My Diversions

January 23, 2008

The Language of The Year for 2008 is Scala

Filed under: Computer Science — Tom Davies @ 8:00 am

Last week a colleague pointed my at this post by Steve Yegge. It discusses ‘code’s worst enemy’ (size) and asks which new language, by being more expressive, can reduce line count.

Dijkstra said (via Overcoming Bias):

“If we wish to count lines of code, we should not regard them as ‘lines produced’ but as ‘lines spent’: the current conventional wisdom is so foolish as to book that count on the wrong side of the ledger.”

Less expressive languages mean that algorithms need to be duplicated to be applied to different data structures. Yegge doesn’t give any examples, but he’s presumably thinking of things like the paradise benchmark which requires that you can write a function which increases salaries for all employees of a company, without any knowledge of the complicated data structure which represents the company other than the type which represents a Salary.

Steve wants a language which runs on the JVM, which is entirely reasonable. It gives you immediate cross-platform consistency, and the potential to use the thousands of libraries written for Java, if the language has been written to support it.

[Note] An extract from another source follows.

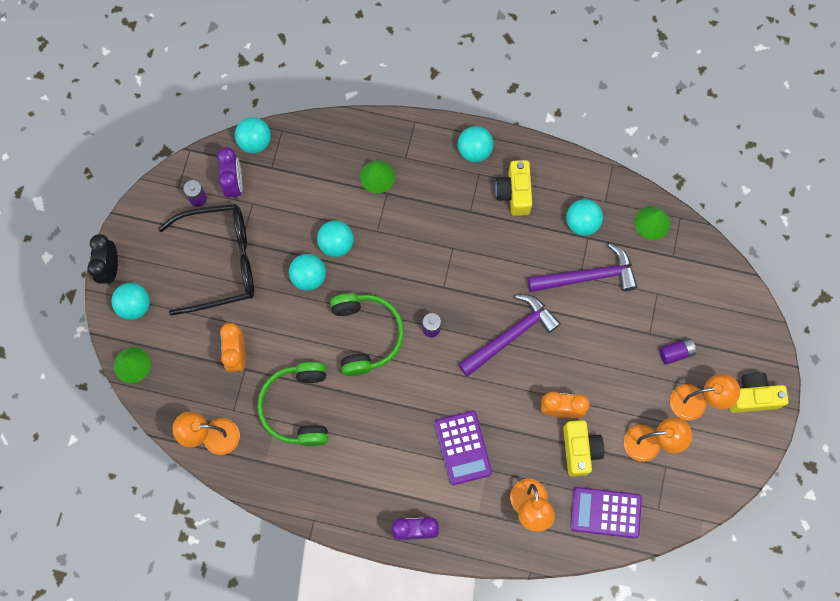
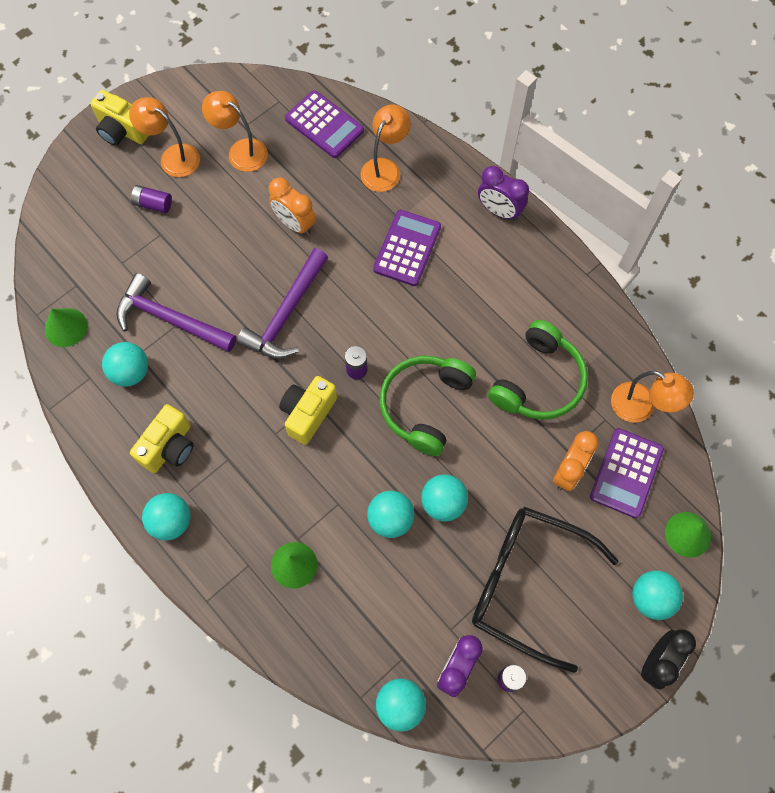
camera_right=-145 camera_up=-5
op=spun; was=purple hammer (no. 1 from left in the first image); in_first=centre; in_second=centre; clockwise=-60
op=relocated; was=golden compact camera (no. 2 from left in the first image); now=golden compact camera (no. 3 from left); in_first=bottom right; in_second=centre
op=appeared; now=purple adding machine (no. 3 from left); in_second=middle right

He rejects JRuby because his colleagues don’t like it and chooses the next generation of Javascript, EcmaScript 4. This has an optional type system which looks as though it is a little less expressive than Java 5’s, and of course has the usual Javascript dynamism.

Many of the comments to Steve’s post suggest Scala, a functional/object oriented language with an advanced type system. I have looked at Scala in the past, but have never been able to ‘get into it’. I think this is because it is too much like Java in syntax, and supports the OO paradigm. In Haskell, by contrast, all you have are functions, algebraic types, and type classes, so you just have to get on with it. Scala left me not knowing where to start.

To remedy that I’ve forked out hard cash for the PDF+printed version of Odersky et. al.’s “Programming in Scala”. I hope that the combination of having spent money, and having a physical book will motivate me to learn the language.

January 1, 2008

Confluence, Spotlight and Hessian

Filed under: Computer Science, Java — Tom Davies @ 9:42 pm

My choice for the highlight of OS X 10.5, Leopard, is that Spotlight is worth using. It’s fast enough that it’s replaced Quicksilver (I was never a power Quicksilver user) as my application launcher.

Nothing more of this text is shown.